Adherex’s development program for eniluracil includes preliminary studies designed to further define the optimal dose of eniluracil; the optimal dose ratio and schedule of eniluracil in combination with 5-FU and the anti-tumor activity of the proper combination of the two drugs. Two of these studies will be conducted in the U.S.:The first study will enroll approximately 20 patients with colorectal cancer who will undergo surgery to remove their tumors. These patients will receive an oral dose of eniluracil prior to their surgery. Samples of tumor and normal tissues will be evaluated for the duration of eniluracil’s effect on the enzymes involved in the activation and breakdown of 5-FU. This trial is expected to begin shortly, with data available in the first half of 2006.The second study will enroll approximately 20 patients. This Phase I trial is expected to initiate in early 2006 and be completed in six to eight months. Adherex expects that this trial will evolve into a Phase II trial in breast cancer patients, which should conclude in the first half of 2007.

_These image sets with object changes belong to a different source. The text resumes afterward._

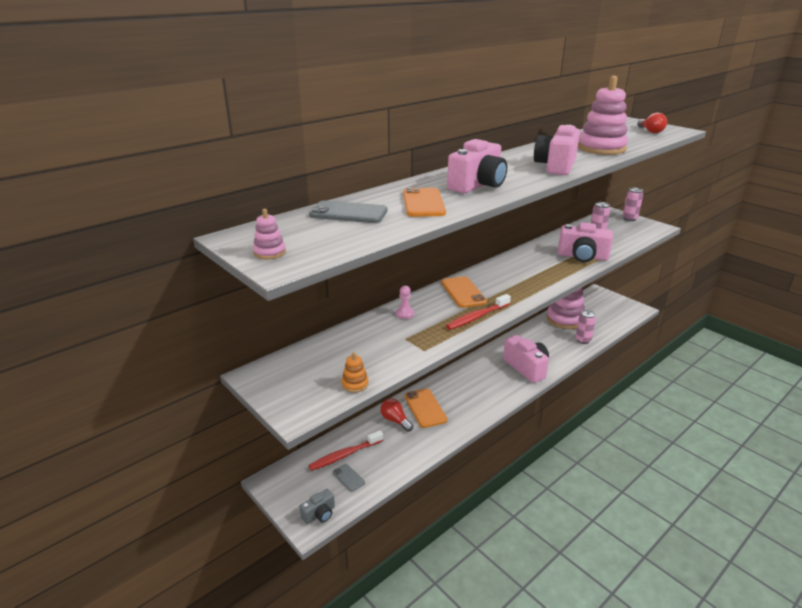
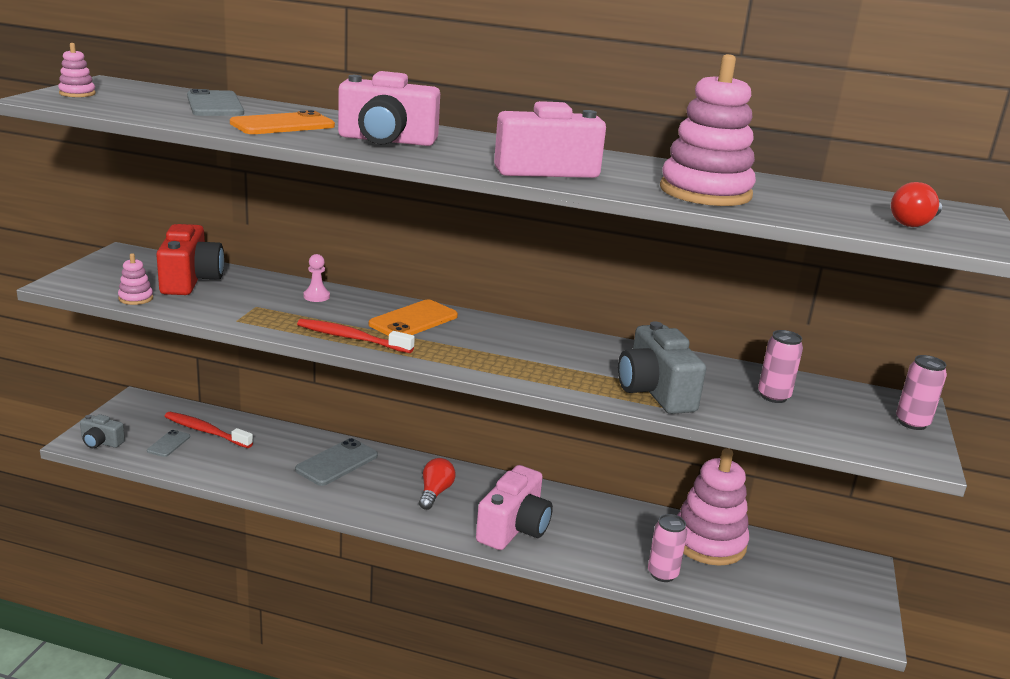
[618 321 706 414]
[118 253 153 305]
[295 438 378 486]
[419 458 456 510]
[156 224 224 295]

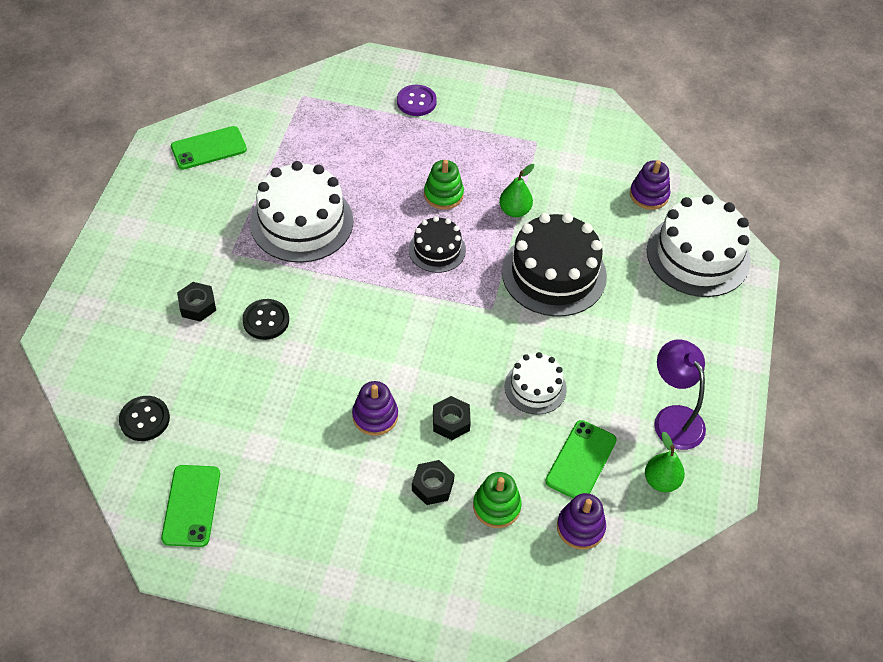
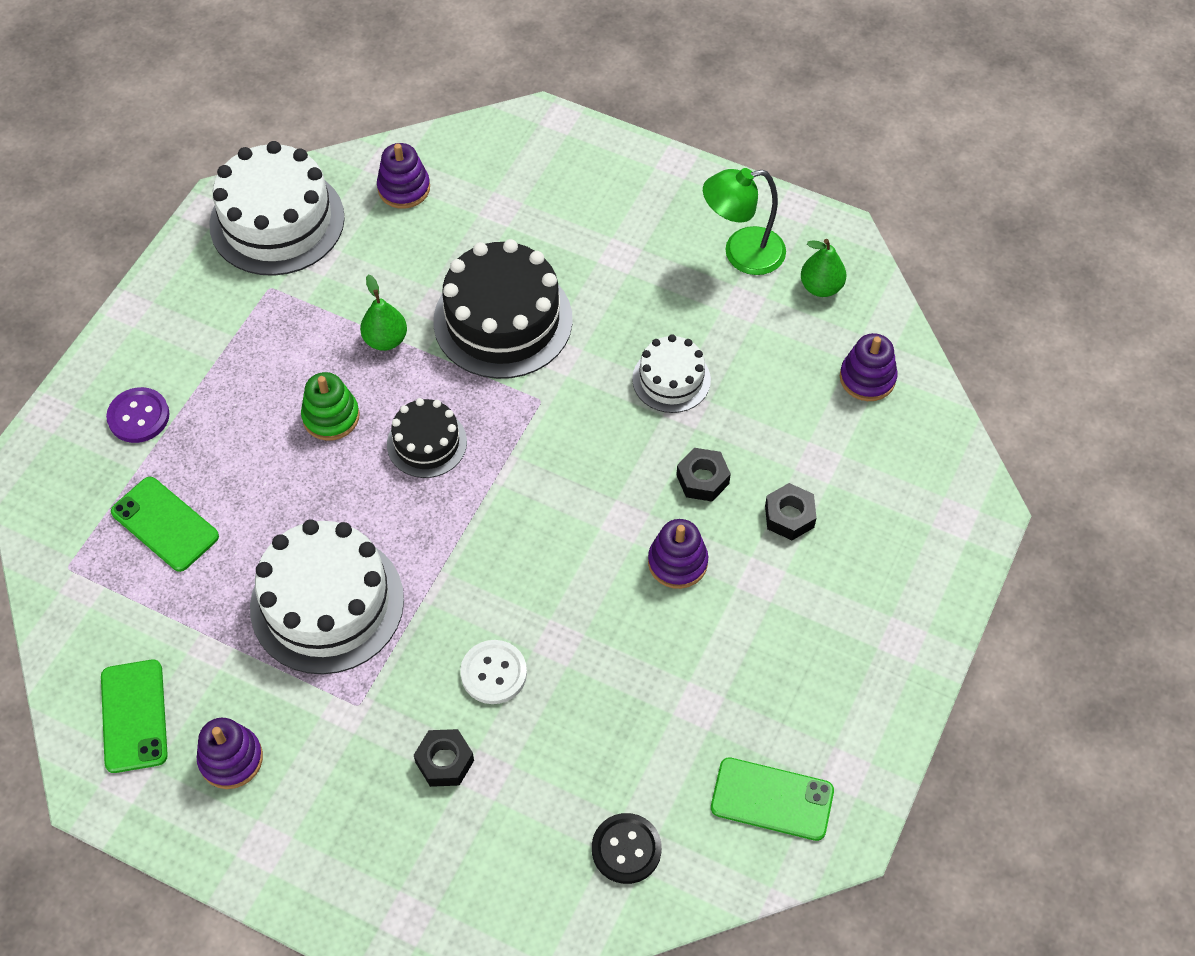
[209 141 345 276]
[460 640 527 704]
[703 168 786 275]
[111 477 219 572]
[473 472 522 528] (first image)
[197 718 263 789]

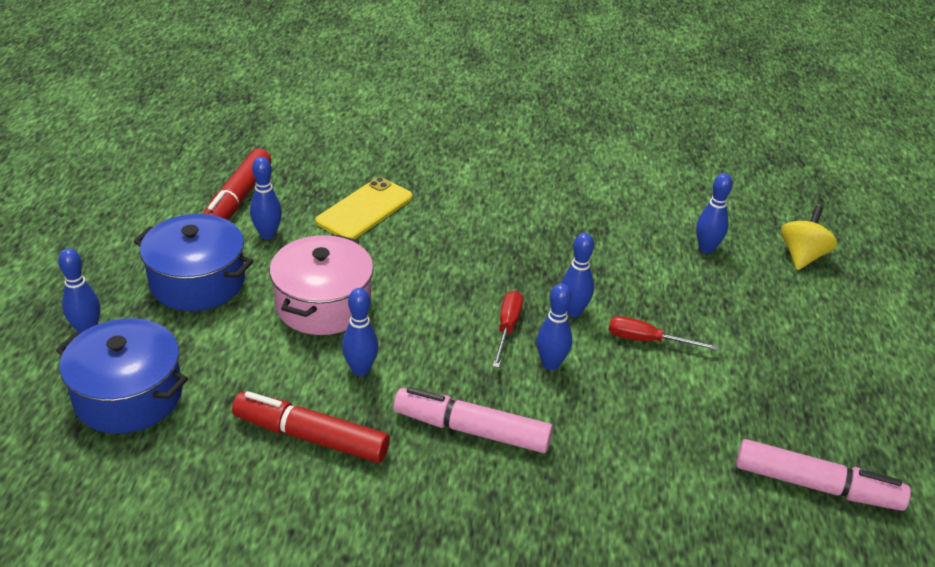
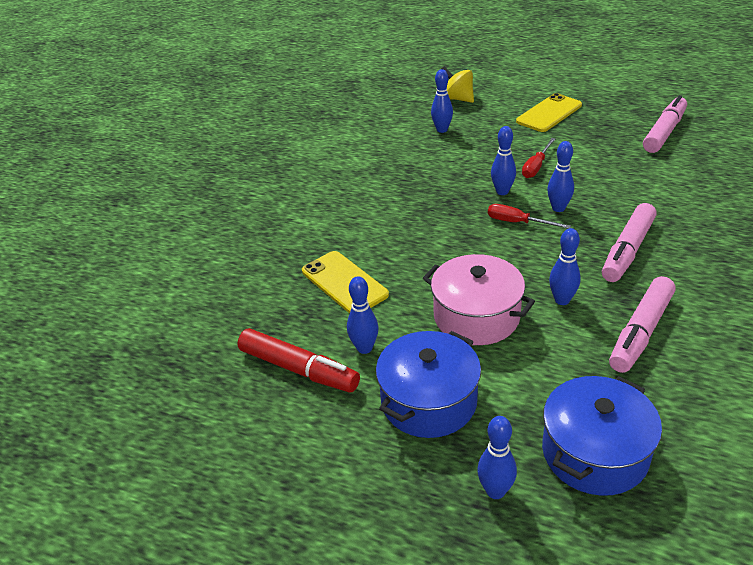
[609 276 676 373]
[516 93 582 132]

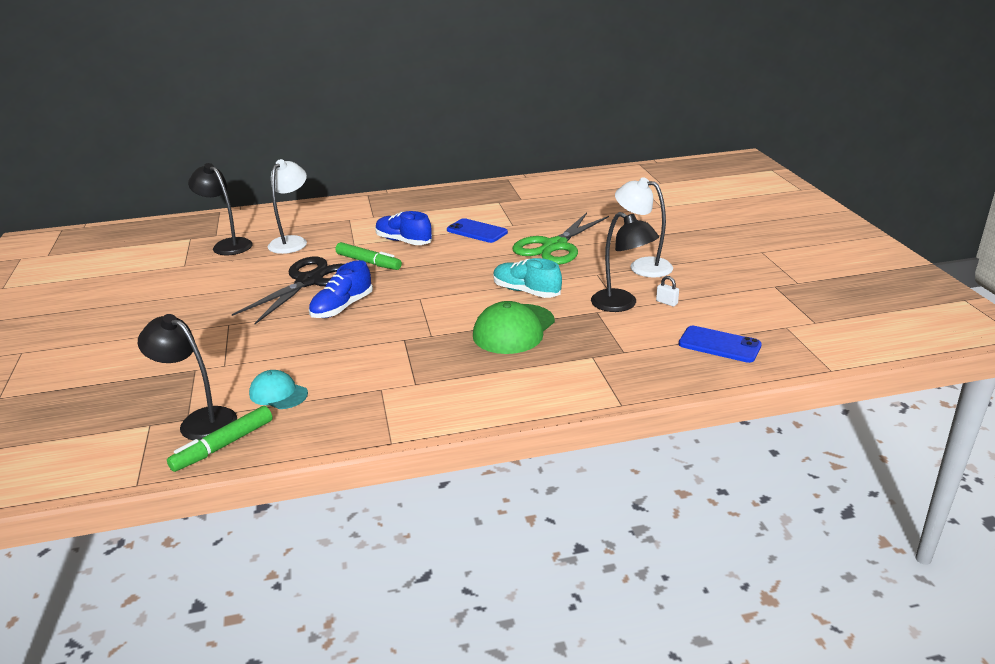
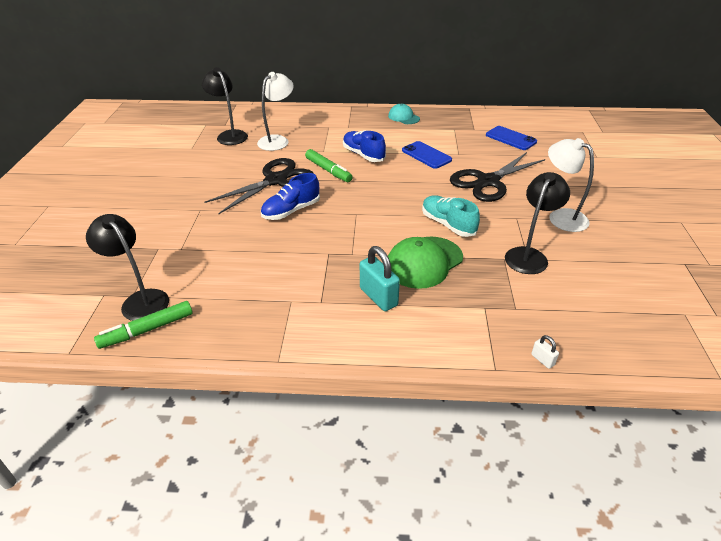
[505 172 570 274]
[450 152 545 202]
[531 335 559 369]
[486 126 537 150]
[388 104 420 124]
[360 246 400 311]

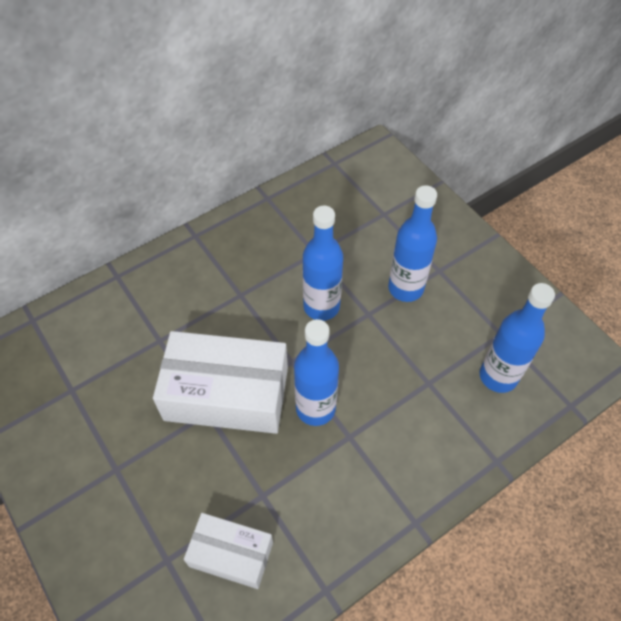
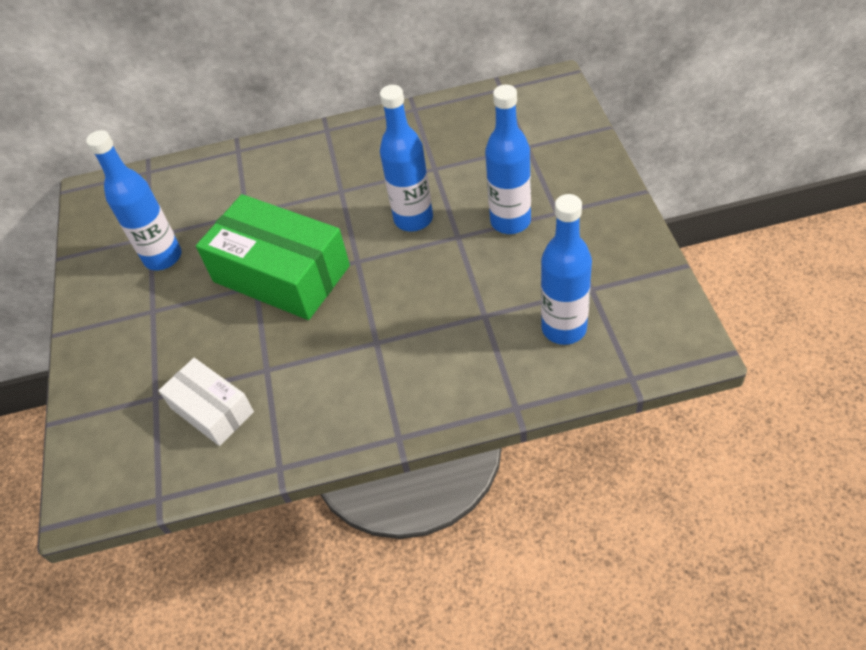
[86 130 182 270]
[196 194 350 320]

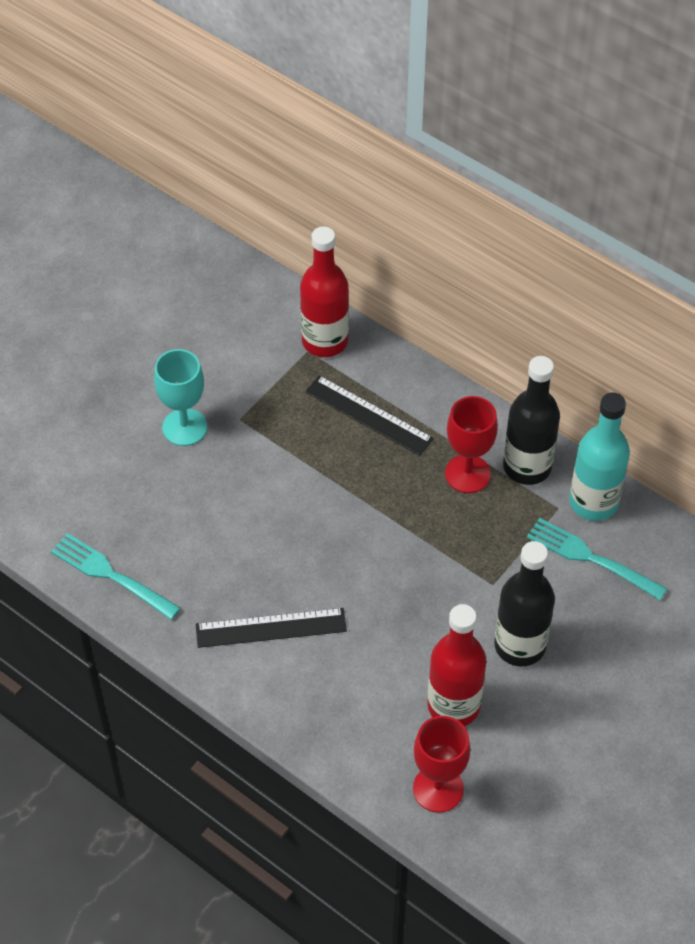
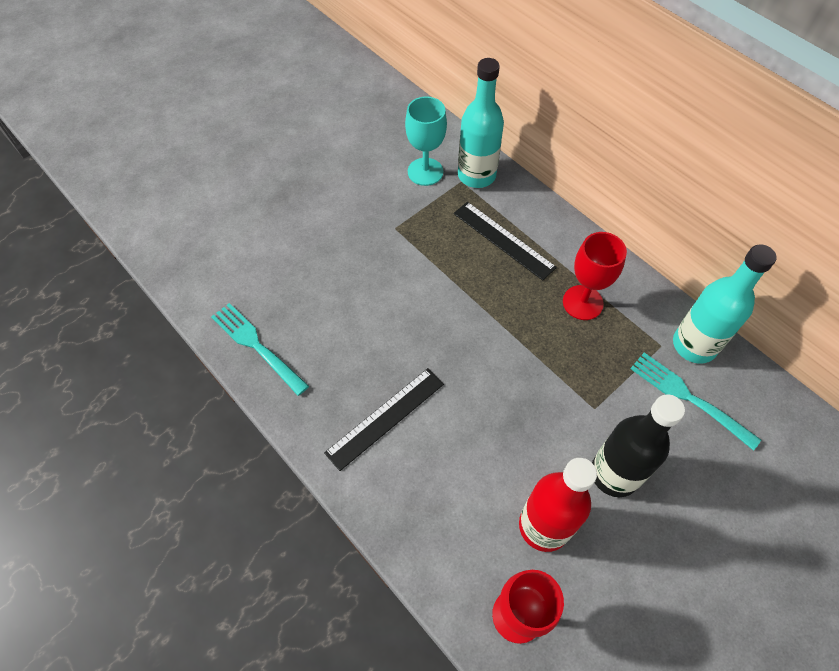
[458 58 504 188]
[405 96 447 186]
[503 356 560 485] (first image)
[324 368 444 471]

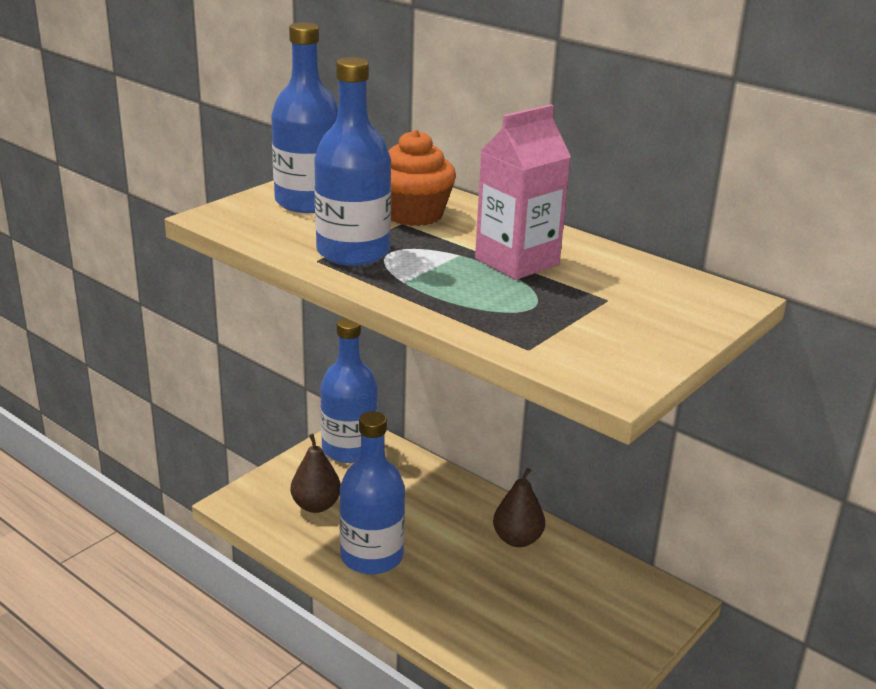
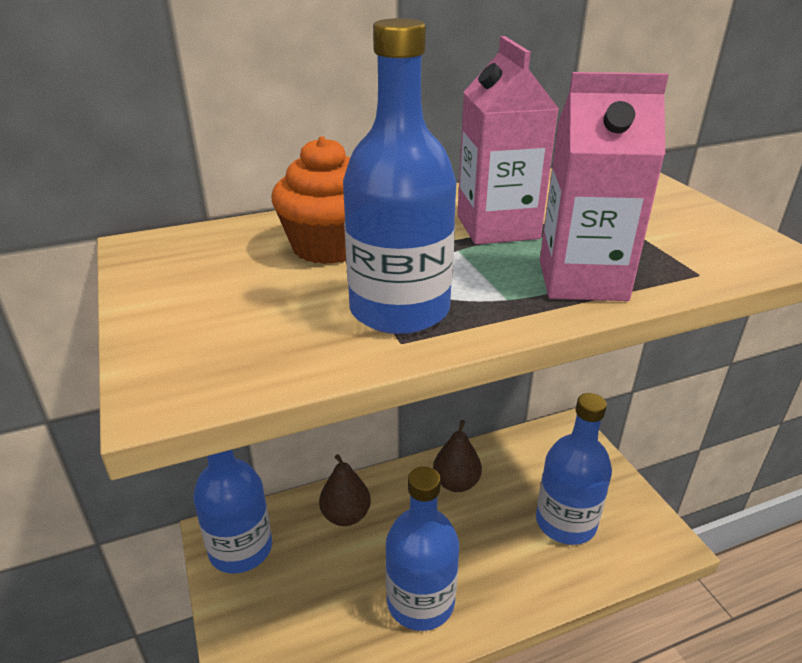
[536 393 612 545]
[319 454 371 526]
[540 72 669 301]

In addition, Adherex plans to begin a Phase I/II trial in Asia in the second quarter of 2006 in patients with liver cancer. It is expected that a Phase III trial in liver cancer could begin by mid-2007.
Eniluracil is a drug designed to improve the effectiveness of 5-FU, one of the world’s most commonly used chemotherapies, by inhibiting its breakdown. Although 5-FU is a mainstay of contemporary cancer therapy, it has some therapeutic drawbacks, including that it must be given intravenously, it can cause severe and dose-limiting side effects, and it has variable blood and tissue levels which impact its anti-tumor activity and safety profile. In combination with eniluracil, 5-FU can become orally active, have fewer side effects, and more uniform and prolonged blood levels, thereby potentially improving its safety and anti-tumor effect.